Ten Steps to Promote Diversity in Children’s Literature

Ten Steps to Promote Diversity in Children’s Literature
by Wade Hudson

This Diversity Books Pledge was developed after attending Day of Diversity, sponsored by the Association for Library Services to Children and the Children’s Book Council and held on January 30, 2015 during the American Library Association Mid-Winter conference in Chicago, IL.

The lack of real diversity in children’s literature is a problem that has been difficult to conquer. Many have confronted it over the years, doing what they could to effect important change. In 1920, W.E.B. DuBois, Jessie Fausett and Augustus G. Dill established The Brownies Book, a monthly magazine that writer and university associate professor Katharine Capshaw Smith cites as “the beginning of Black children’s literature.”

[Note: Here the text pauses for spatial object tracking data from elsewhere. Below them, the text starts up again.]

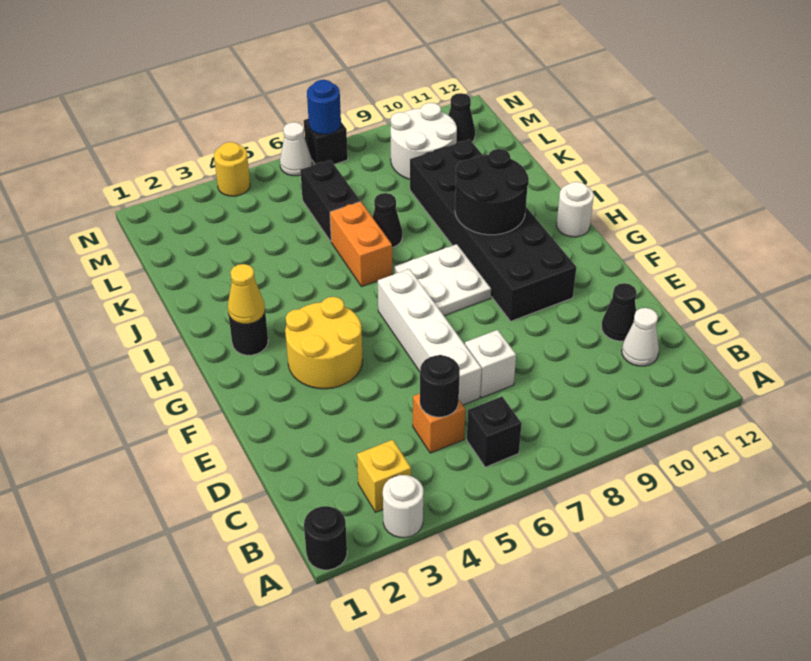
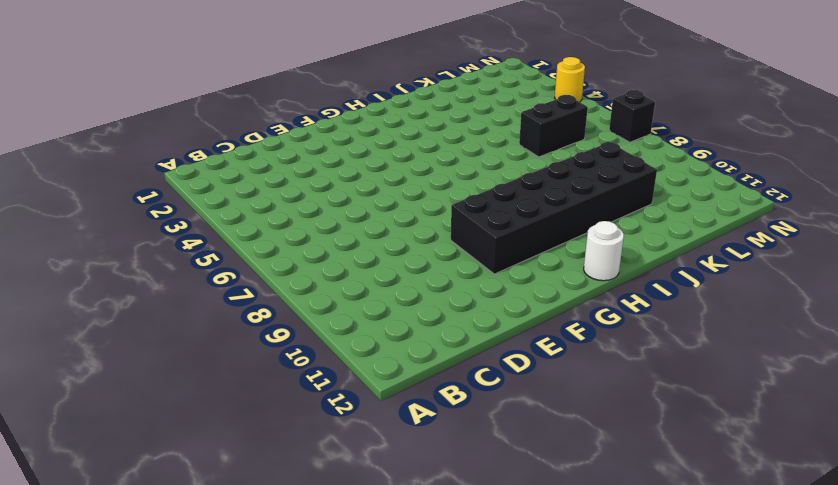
none -> black round brick A1 level 1
none -> white round brick A3 level 1
none -> yellow brick B3 level 1

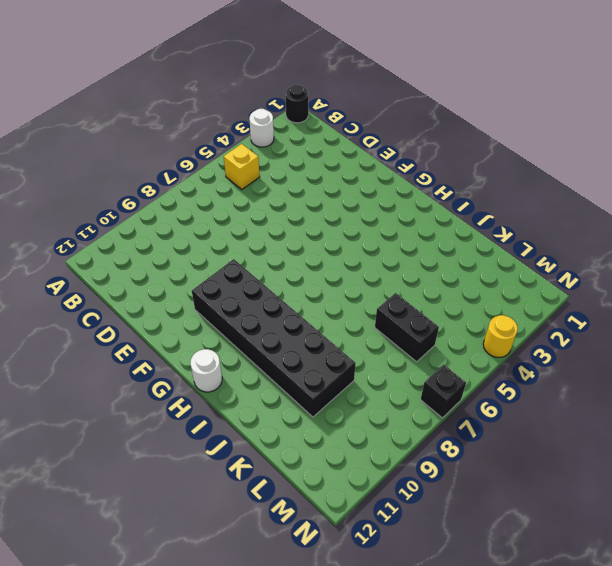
yellow brick B5 level 1 -> yellow brick B3 level 1
none -> black brick B6 level 1
none -> orange brick C5 level 1
none -> white cone C11 level 1

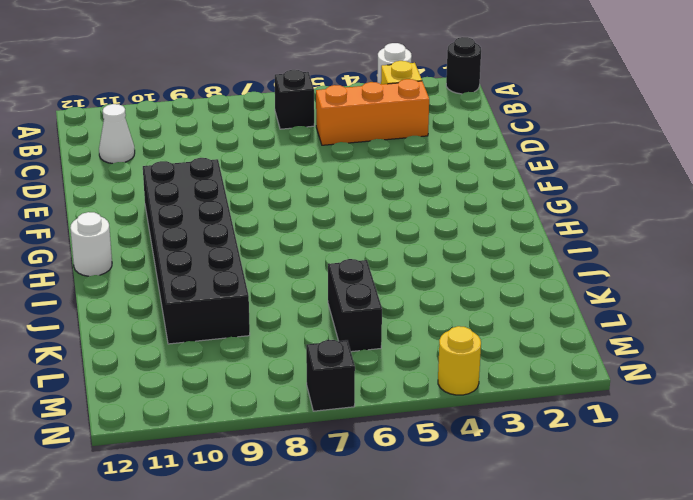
orange brick C3:C5 level 1 -> orange brick C5 level 1
none -> white brick D6:G6 level 1
none -> white brick D7 level 1
none -> black cone D11 level 1

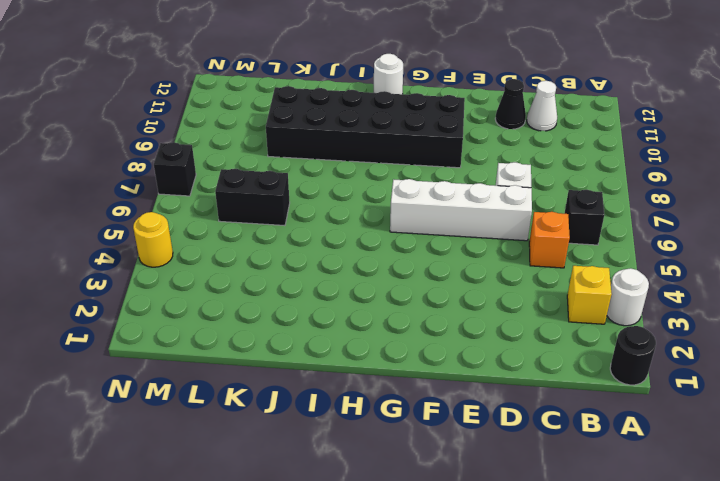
none -> yellow round brick F3:G4 level 1
none -> white plate G7:H8 level 1
none -> black round brick H2 level 1

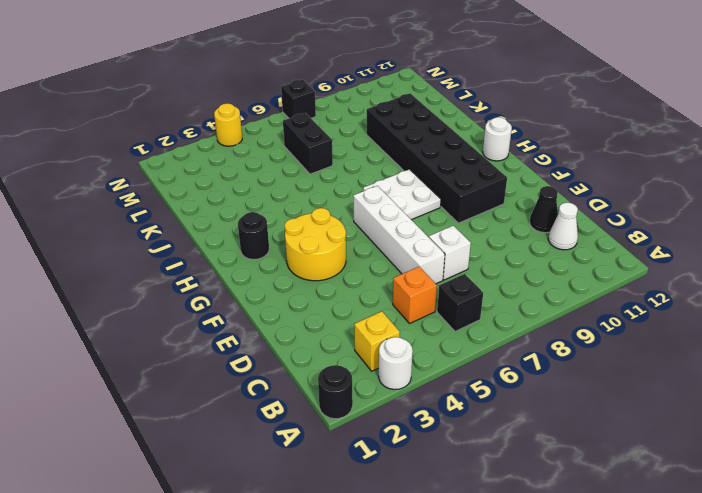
none -> orange brick I6:J6 level 1
none -> black cone J7 level 1
none -> white round brick L9:M10 level 1

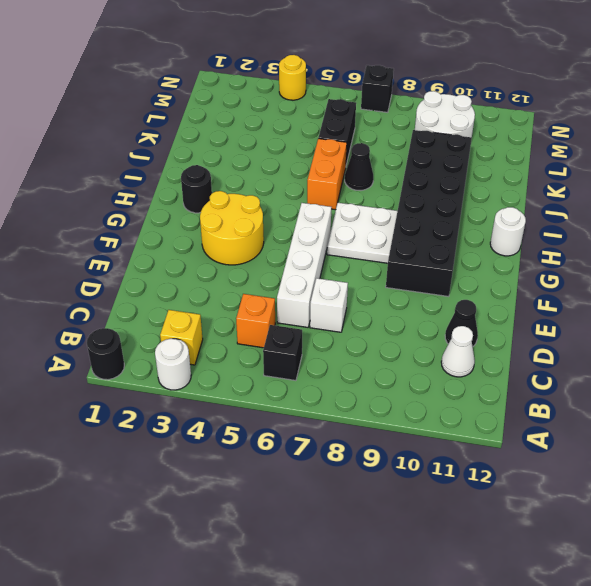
none -> black cone M11 level 1
none -> white cone N6 level 1
none -> black round brick C5 level 2

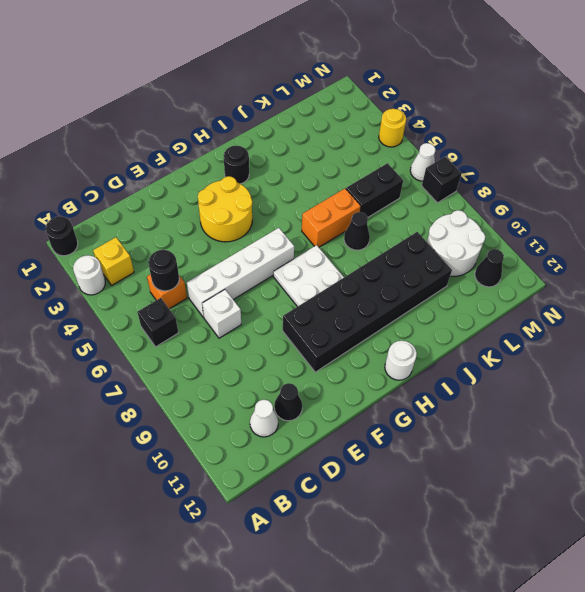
none -> yellow cone H2 level 2
none -> black round brick H9:I10 level 2
none -> blue round brick N7 level 2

booksDuring the decades that followed, Langston Hughes, Arna Bontemps, Effie Lee Newsome, playwright Willis Richardson, artist Lois Mailou Jones and others continued to produce works that helped to move Black children’s literature forward. In 1965, The Council on Interracial Books for Children was formed to “promote and develop children’s literature that adequately reflects a multiracial society.” In 1969, Where Does the Day Go, written by Walter Dean Myers, won a Council contest and became the celebrated author’s first published book. In 1968, To Be a Slave, by Julius Lester, illustrated by Tom Feelings, was published (and earned a 1968 Newbery Honor). Virginia Hamilton’s first book, Zeely, was published in 1969. In 1970, the Ethnic & Multicultural Information Exchange Round Table of the American Library Association established the Coretta Scott King Award to recognize outstanding works for children written by African Americans.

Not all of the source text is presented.